Cross-Entropy Loss question

I am working on learning Neural Networks, and I am a bit unclear on the benefits of cross-entropy loss function for multi-class image classification. I am hoping someone can help point me in the right direction. I am going to outline my thought process and what I think I know.

A simple way to measure loss it to take the difference between the prediction (passed through a sigmoid so all are between 0 and 1) and my y_truth. In a single class classifier (taken from new Fastai book by Sylvain and Jeremy on github.com/fastai/fastbook) it looks like this:

def mnist_loss(predictions, targets):
        predictions = predictions.sigmoid()
        return torch.where(targets==1, 1-predictions, predictions).mean()

Why should I use cross-entropy rather than extending this? If I take prediction that are all between 0 and 1, why not just take the difference.

For example if we have 2 images we are classifying into 3 classes, we may have this:

pred = tensor([.2,.8,.4],[.3,.1,.4])
target = tensor([0,1,0],[0,0,1])

The more confident it is about a wrong class, the more it adds to loss. The less confident it is about a correct class, the more that adds to the loss as well. We could have 1 image have multiple classes by having the target have multiple columns be ‘1’ in the same row. That seems to do what we want and the more we minimize it the more closely the model is matching the targets.

My understanding is cross-entropy does something similar, but rather than only putting each prediction between 0 and 1, it makes each prediction of this class a % likelihood (so all sum to 1). To me, this seems like it’s doing roughly the same thing just with an additional conversion. I don’t really understand why this would make it easier or faster for the model to train.

Can anyone point me in the right direction for where I need to either expand or correct my understanding of this? My goal is to try to build an understanding of loss functions so that I can understand when and how they should be changed for specific problems.

I think you are confused about softmax and binomial loss. If the last layer has a softmax activation your predictions will be forced to have a single large number for only one class. But if you use a binomial loss i.e a sigmoid activation for each of the output activations you will have an array of floats which has a high value for each of the classes which are in the image. Then you can threshold this array or simply feed it to a Cross Entropy Loss and compute the loss. The targets for multi label classification would probably have a ‘1’ at multiple places, corresponding to the classes in the image

2 Likes

Thank you for answering. I have been looking, and your response helped a ton. I was confusing a few things for sure. I am going to summarize what I think I learned.
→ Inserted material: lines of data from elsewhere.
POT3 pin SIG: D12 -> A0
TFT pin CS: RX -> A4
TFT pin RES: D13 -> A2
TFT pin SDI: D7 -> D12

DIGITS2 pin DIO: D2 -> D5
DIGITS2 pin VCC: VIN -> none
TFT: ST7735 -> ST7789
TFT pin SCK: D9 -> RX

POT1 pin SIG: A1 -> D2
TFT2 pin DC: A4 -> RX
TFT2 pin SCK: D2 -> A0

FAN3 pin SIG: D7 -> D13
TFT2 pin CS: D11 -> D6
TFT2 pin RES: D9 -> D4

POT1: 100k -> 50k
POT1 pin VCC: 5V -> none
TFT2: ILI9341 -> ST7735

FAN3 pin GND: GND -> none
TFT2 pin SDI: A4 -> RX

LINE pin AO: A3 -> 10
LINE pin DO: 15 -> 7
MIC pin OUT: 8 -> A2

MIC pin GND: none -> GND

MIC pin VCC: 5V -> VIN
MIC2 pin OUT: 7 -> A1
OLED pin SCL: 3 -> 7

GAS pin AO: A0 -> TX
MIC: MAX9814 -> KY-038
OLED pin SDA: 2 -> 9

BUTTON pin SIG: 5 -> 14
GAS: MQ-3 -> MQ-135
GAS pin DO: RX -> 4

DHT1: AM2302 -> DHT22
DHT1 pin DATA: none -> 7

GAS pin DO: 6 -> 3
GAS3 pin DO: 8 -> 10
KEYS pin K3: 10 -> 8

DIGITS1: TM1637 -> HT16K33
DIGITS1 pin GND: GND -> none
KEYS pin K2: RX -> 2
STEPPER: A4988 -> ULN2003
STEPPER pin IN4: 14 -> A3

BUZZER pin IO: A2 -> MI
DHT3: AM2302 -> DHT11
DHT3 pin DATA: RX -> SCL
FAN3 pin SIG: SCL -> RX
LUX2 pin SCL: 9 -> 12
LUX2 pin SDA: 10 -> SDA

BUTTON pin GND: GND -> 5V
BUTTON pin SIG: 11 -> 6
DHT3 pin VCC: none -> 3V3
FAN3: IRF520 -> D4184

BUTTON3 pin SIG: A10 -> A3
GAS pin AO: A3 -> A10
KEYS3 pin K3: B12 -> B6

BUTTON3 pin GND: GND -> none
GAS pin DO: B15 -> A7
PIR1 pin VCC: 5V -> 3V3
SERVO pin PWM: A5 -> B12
In addition to what SamJoel said, these 2 quotes from github.com/fastai/fastbook proved very helpful to me. I had read them before, but they only made sense after what SamJoel said :slight_smile:

CH5

When we first take the softmax, and then the log likelihood of that, that combination is called cross-entropy loss . In PyTorch, this is available as nn.CrossEntropyLoss (which, in practice, actually does log_softmax and then nll_loss ):

CH6

Note that because we have a one-hot-encoded dependent variable, we can’t directly use nll_loss or softmax (and therefore we can’t use cross_entropy ):

  • softmax , as we saw, requires that all predictions sum to 1, and tends to push one activation to be much larger than the others (due to the use of exp ); however, we may well have multiple objects that we’re confident appear in an image, so restricting the maximum sum of activations to 1 is not a good idea. By the same reasoning, we may want the sum to be less than 1, if we don’t think any of the categories appear in an image.

So basically the reason why using the softmax (ie cross-entropy) is better for gradient descent, is because baked into the loss function is additional information. If 1 class chance increases, the one or more of the other classes decrease. This makes sense in a single class and makes the space you need to search smaller.

This is why when you do multi label problems cross-entropy should be replaced with binary-cross-entropy. Softmax passes through information in a way that says there’s only 1 label per image as they all sum to 1. If this is not true then softmax should not be used. This is why Binary-Cross-Entropy is often used for this, and it is using sigmoid instead of a softmax for this reason.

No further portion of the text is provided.